Effectiviteit en verdraagbaarheid van urinezuurverlagende behandeling: Gerandomiseerd gecontroleerd onderzoek van benzbromaron versus probenecide bij jicht na falen van allopurinol

Objective: In this study we investigated 1. the efficacy and tolerability of allopurinol (first-choice urate-lowering treatment); 2. the efficacy and tolerability of benzbromarone versus probenecid. Design and methods: Randomised controlled, open-label, multi-centre trial of patients recently diagnosed with gout. Patients were given allopurinol 300 mg for two months (stage 1). When allopurinol was not tolerated or failed to attain the target serum urate concentration (sUr) of ≤0.30 mmol/L, patients were randomised to benzbromarone 200 mg/day or probenecid 2000 mg/day and treated for two months (stage 2).
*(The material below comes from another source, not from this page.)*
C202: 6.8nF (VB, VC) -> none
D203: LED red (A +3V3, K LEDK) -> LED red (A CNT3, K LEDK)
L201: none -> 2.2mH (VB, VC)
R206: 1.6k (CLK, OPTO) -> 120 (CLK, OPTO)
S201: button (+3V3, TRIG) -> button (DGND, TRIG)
Results: 96 patients were enrolled in stage 1. 82 patients (85%) were eligible for analysis: using allopurinol, sUr decreased 36% (±11%) from baseline value; 20 patients (24%; 95%CI 16-35) attained target sUr; 9 patients (11%) stopped allopurinol because of adverse drug reactions. 62 patients were enrolled in stage 2: 27 patients received benzbromarone and 35 received probenecid. With benzbromarone 22 out of 24 eligible patients were treated successfully (92%; 95%CI 73-99). Treatment success with probenecid was 20 out of 31 eligible patients (65%; 95%CI 45-81), which was significantly less than with benzbromarone (p = 0.03). Compared with baseline values, sUr decreased 64% (±9%) using benzbromarone and 50% (±7%) using probenecid, which was significantlyless than with benzbromarone (p <0.001). Conclusion: In stage 1, we found a poor efficacy and tolerability profile of allopurinol 300 mg/day after two months of treatment. In stage 2, benzbromarone 200 mg/day was more effective and better tolerated than probenecid 2000 mg/day.